In the underbelly of society, criminals have a familiar mantra that spans all cultures—criminals will always go down the path of least resistance. For the traditional mafia outfit, the easiest path is illegal sports betting that fuels their more illicit endeavors. For organized retail crime groups, it is the low-risk, high-reward scenario of retail theft.

The specialty retail environment provides unique challenges for the loss prevention specialist when dealing with professional organized retail crime teams. In specialty stores most of the newer, hotter, high-value products are unprotected, in the front of the store, near large, open exits. This translates into a great opportunity for the professional criminal.

To combat this external threat, we begin in the store with our associates. Our regional loss prevention managers continually train and coach the store associates to provide a great customer experience, which deters many opportunists and petty thieves by “prevention through service.”

Because professional theft teams ignore and circumvent this strategy, we literally had to throw out the old rule book and devise new ways of tracking and apprehending these offenders.

We have trained our loss prevention staff to be more surveillance and intelligence-gathering experts, rather than traditional store detectives who apprehend the shoplifter at the door. To this end we have developed a proactive, three-pronged investigative approach to identify and apprehend organized retail crime groups.

Mall Operations

Our teams have been strategically placed throughout the country in the areas that have the most organized retail crime activity, such as the New York tri-state area, Baltimore/DC, Miami, and Los Angeles. On a daily basis the teams measure crime data supplied by our analysts and compare it to their knowledge of trends in their market. The managers then allocate resources to the appropriate areas and place the mall and our businesses under surveillance.

The goal of these surveillances is to identify organized retail crime groups and observe them committing the theft. We then attempt to identify the vehicle they are using, place it under surveillance, and then contact our law enforcement partners. When the organized retail crime group finishes their theft activity and begins to leave the area in the identified vehicle, law enforcement moves in for the arrest.

This process has a two-fold benefit. First, all suspects in the vehicle, including the driver, lookout, and distracter, will all be charged with the same crime of theft since we can definitively show that they all worked in concert to obtain their ill-gotten goods.

Second, the criminal charge is now much more meaningful than what would probably have been a misdemeanor or low-grade felony. With the aggregated amount of stolen property from our stores and others, the suspects are usually exposed to criminal charges that will result in multi-year jail sentences.

Sample Investigation.

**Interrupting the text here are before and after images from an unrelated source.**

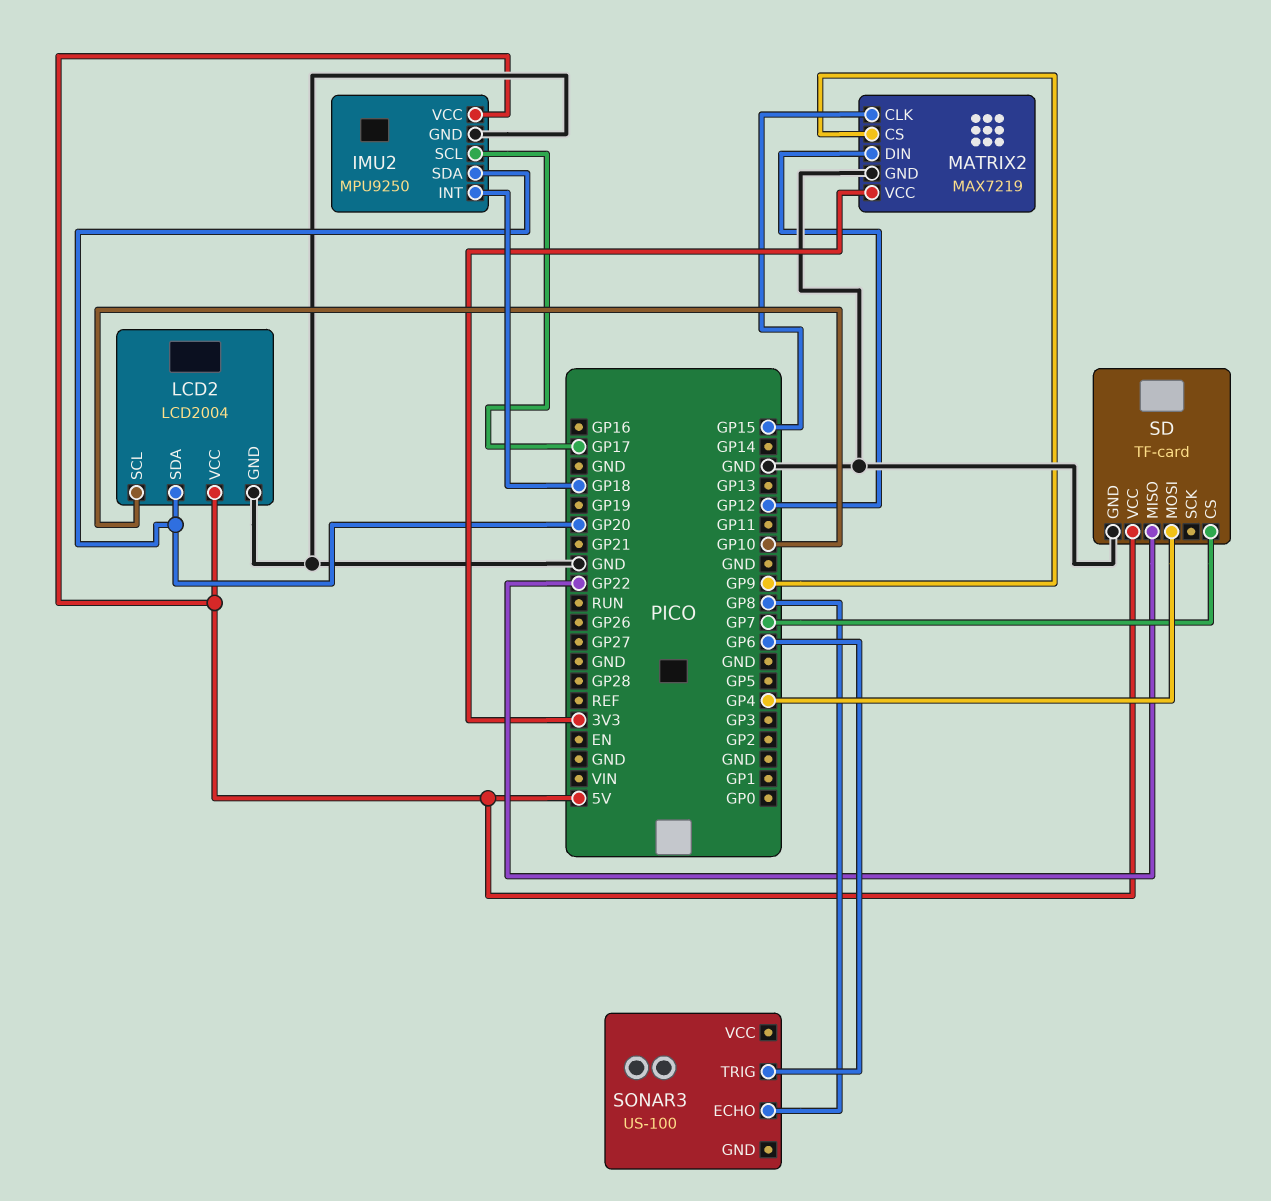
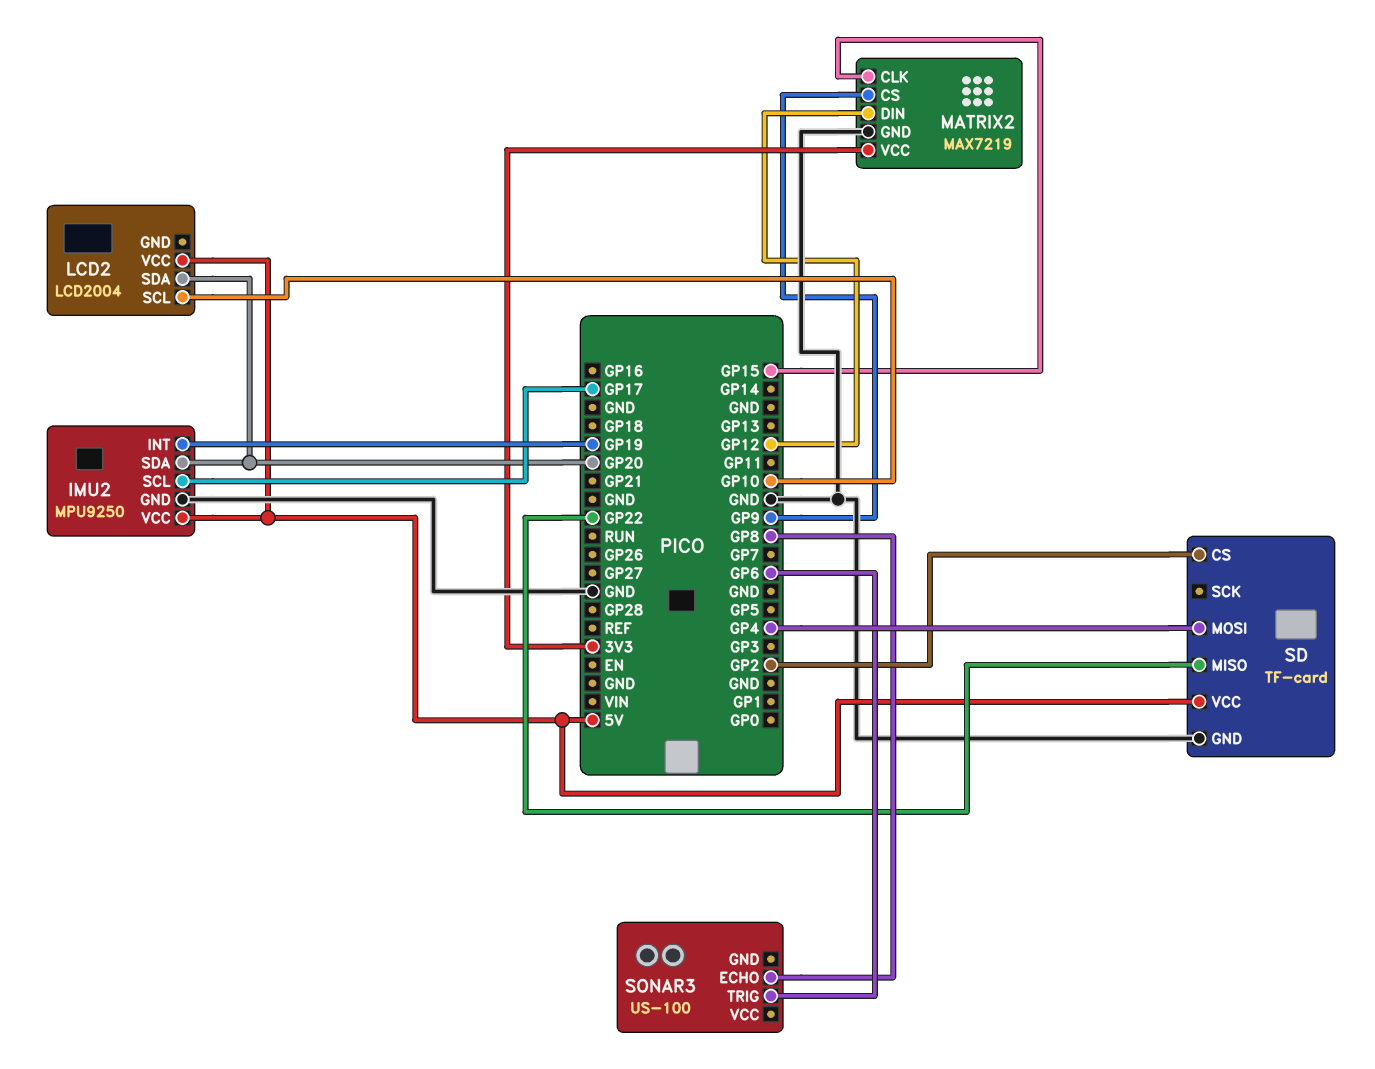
IMU2 pin INT: GP18 -> GP19
LCD2 pin GND: GND -> none
SD pin CS: GP7 -> GP2

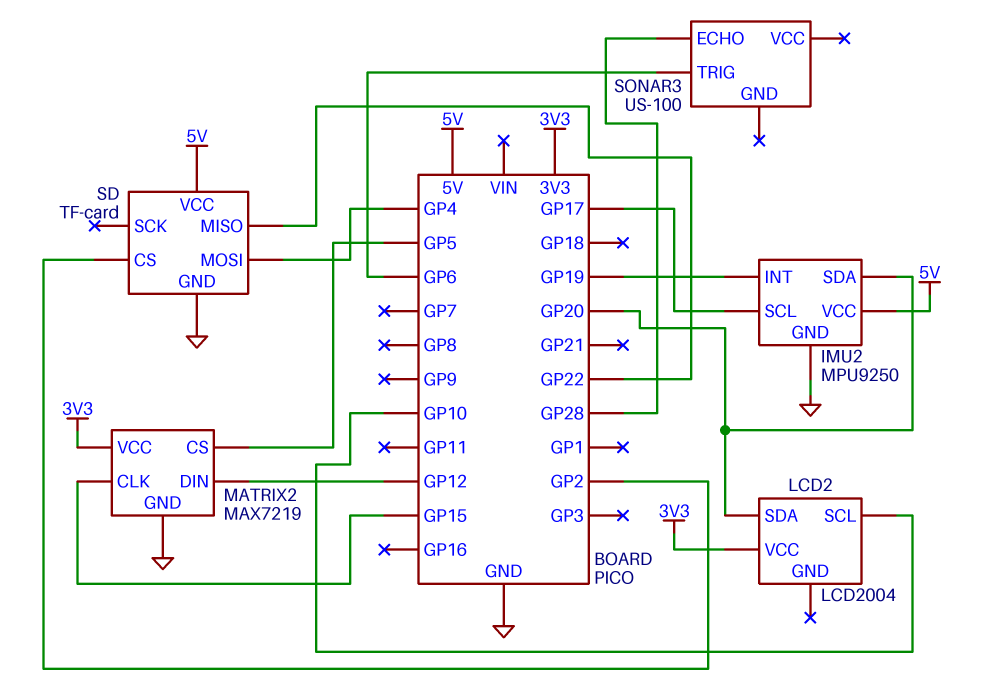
LCD2 pin VCC: 5V -> 3V3
MATRIX2 pin CS: GP9 -> GP5
SONAR3 pin ECHO: GP8 -> GP28

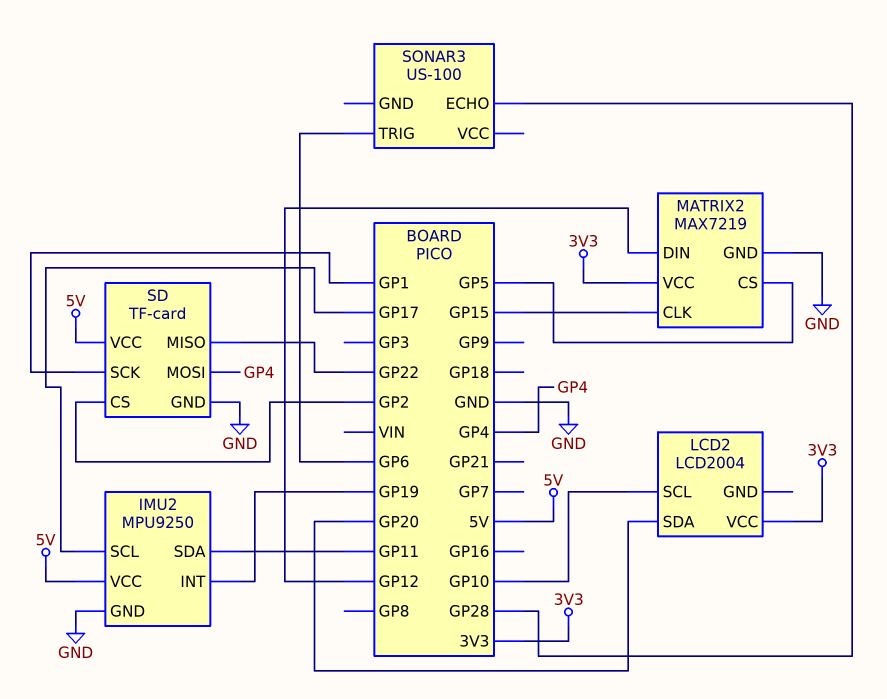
IMU2 pin SDA: GP20 -> GP11
SD pin SCK: none -> GP1

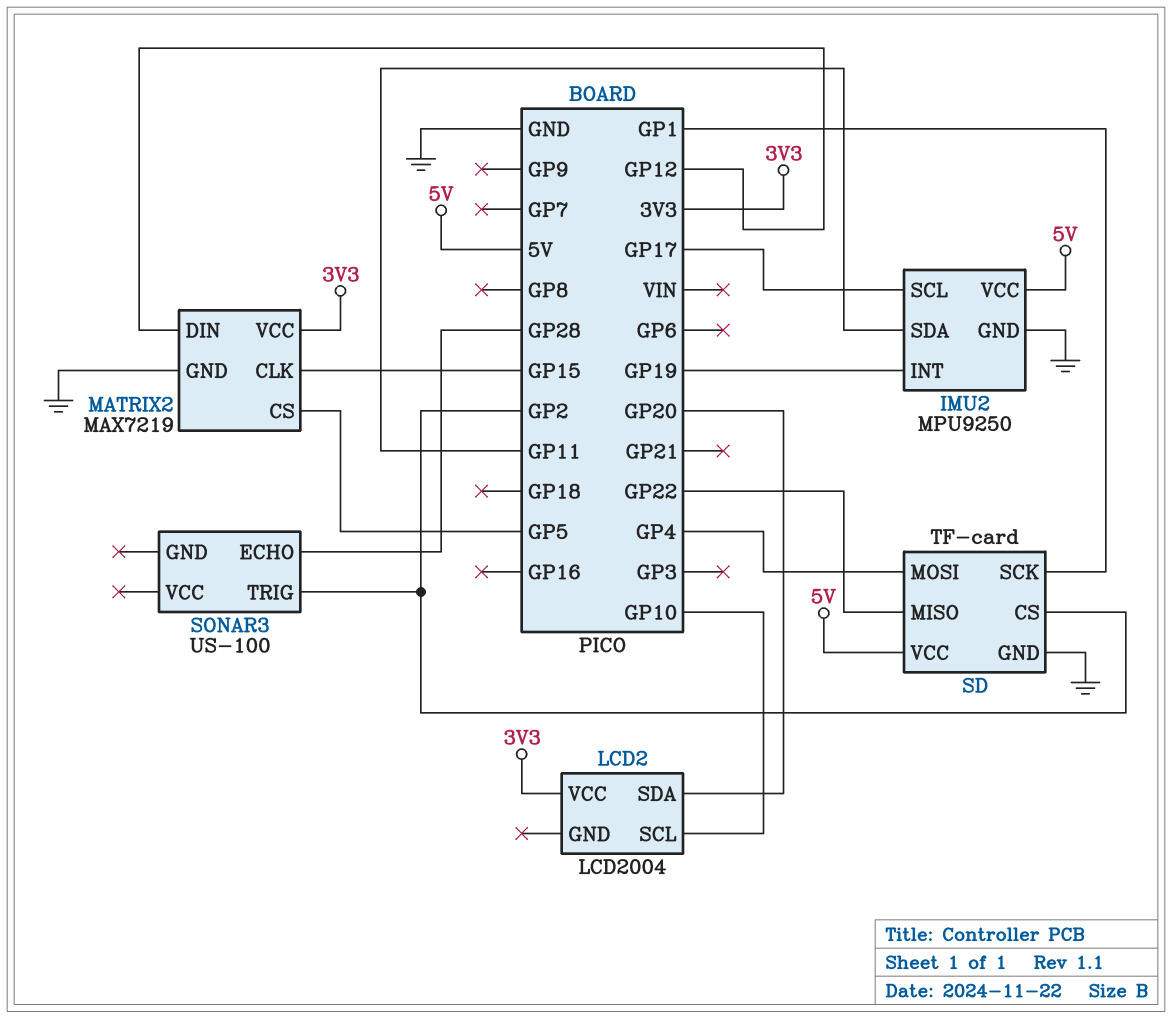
SONAR3 pin TRIG: GP6 -> GP2

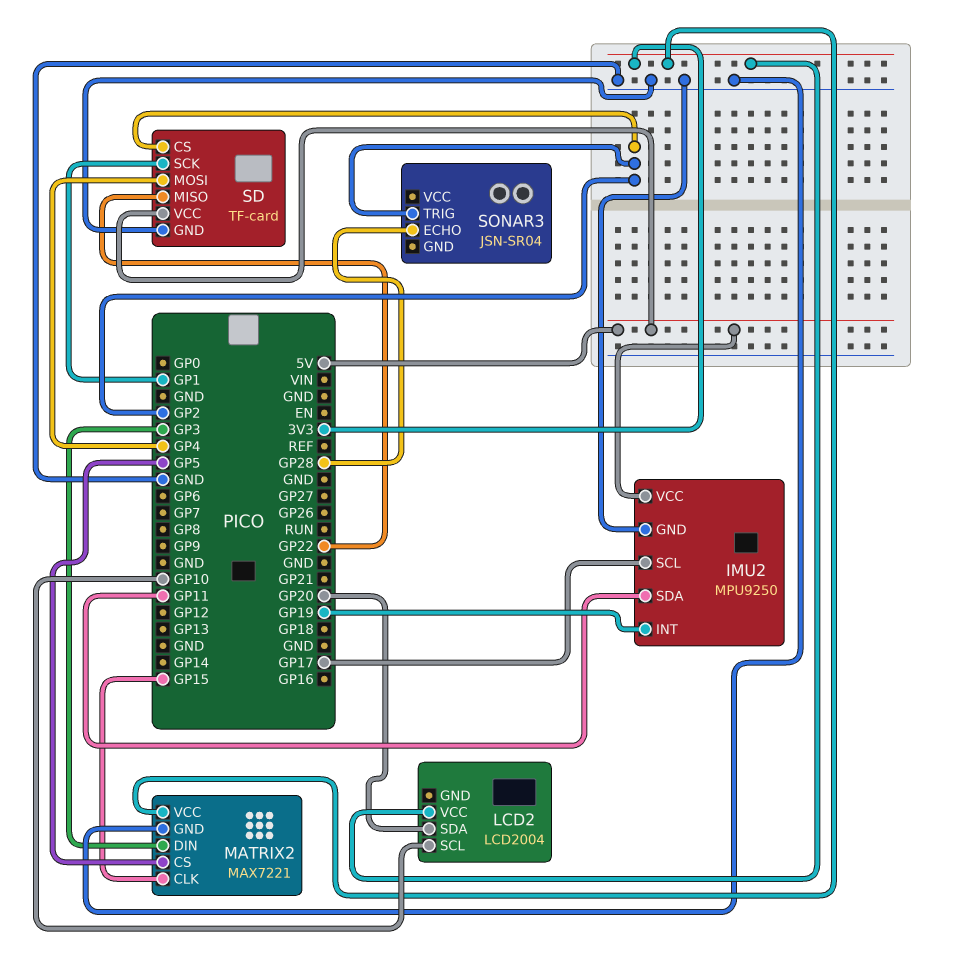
MATRIX2: MAX7219 -> MAX7221
MATRIX2 pin DIN: GP12 -> GP3
SONAR3: US-100 -> JSN-SR04

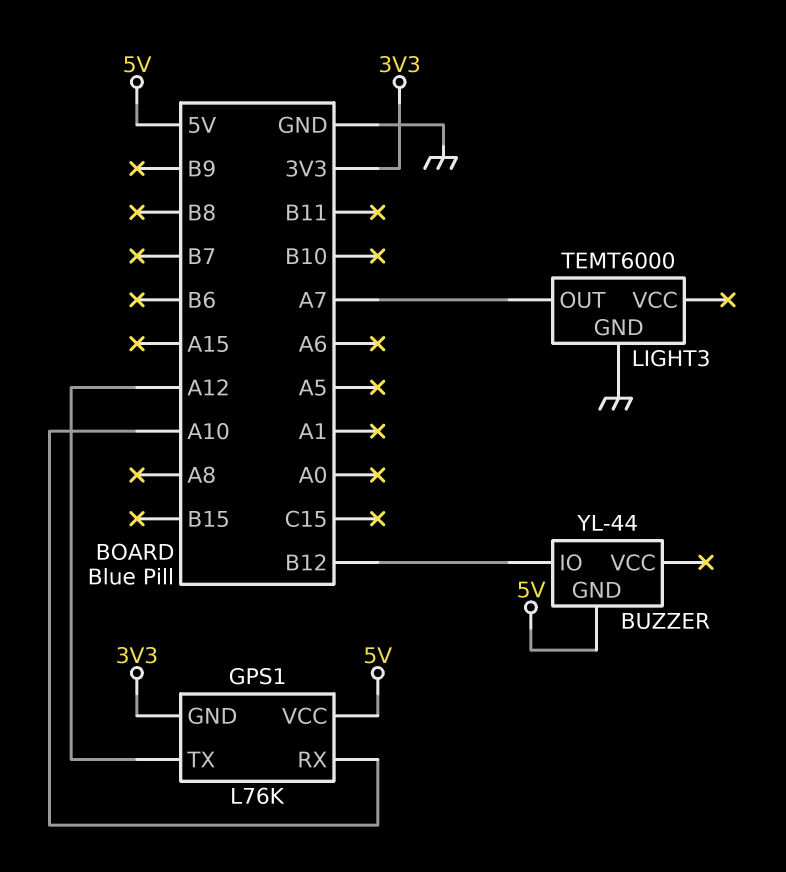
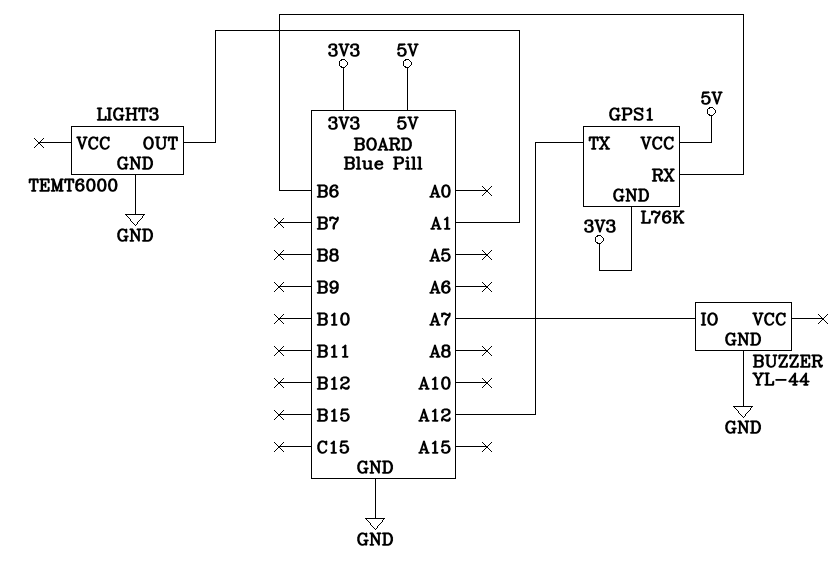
BUZZER pin GND: 5V -> GND
BUZZER pin IO: B12 -> A7
GPS1 pin RX: A10 -> B6
LIGHT3 pin OUT: A7 -> A1

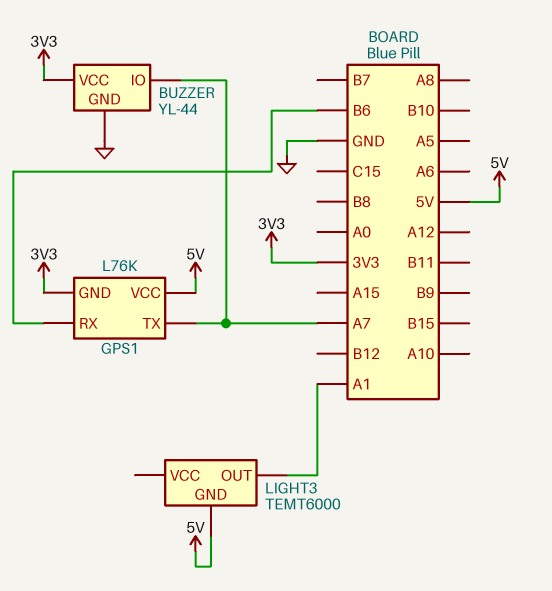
BUZZER pin VCC: none -> 3V3
GPS1 pin TX: A12 -> A7
LIGHT3 pin GND: GND -> 5V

To illustrate this process, consider the following case where our teams had selected a specific mall based on analysis of crime data and a tip from a confidential informant.

During the mall surveillance, one of our investigators observed the theft of several bras from our Victoria’s Secret store. Rather than stop the suspect, the investigator notified her partners, placed the suspect under surveillance, and discovered that this suspect was working with three other suspects who were conducting countersurveillance and distracting store associates while the fourth suspect was stealing. Our investigators also identified the vehicle that they were utilizing.

After several observations of theft at our businesses and others, law enforcement was contacted, but was too busy to respond at that point. The decision was made to follow the suspects when they left the premises and advise law enforcement of their location.

The suspects traveled to a low-budget motel several miles from the mall and were observed unloading all of their stolen items, which were all now neatly stored in black garbage bags, into one of the rooms of the motel. They then entered an adjoining room.

At this point law enforcement was again contacted and advised of the situation. Because of the constant surveillance of the suspects and their actions, the police felt comfortable waking a judge at 2:00 a.m. to sign a search warrant for the two motel rooms based on our observations.

The result of the search was the arrest of the four suspects, who were all wanted in several different states for theft activity, and the recovery of over $100,000 of stolen merchandise from several malls in the region.

Criminal Fence Investigations

The second prong in our ORC investigative approach is the identification, infiltration, interdiction, and closure of fencing locations. Experienced law enforcement investigators know that if you follow the money, stop the money, you stop the crime.

In organized retail crime investigations, the money is located at the various quasi-legal and illegal fence operations that buy stolen property, whether they actually order the product from the professional thieves or put general word out that this is what they want.

We have developed a specific strategy for identifying these locations. Once the location is identified, we send in undercover investigators or a cooperating confidential informant to make a purchase and to observe the activity in the alleged fence location. We also attempt to identify the owner and principals of the location through various public records searches. Other investigative avenues we take are tried-and-true detective work, such as trash pulls and surveillance.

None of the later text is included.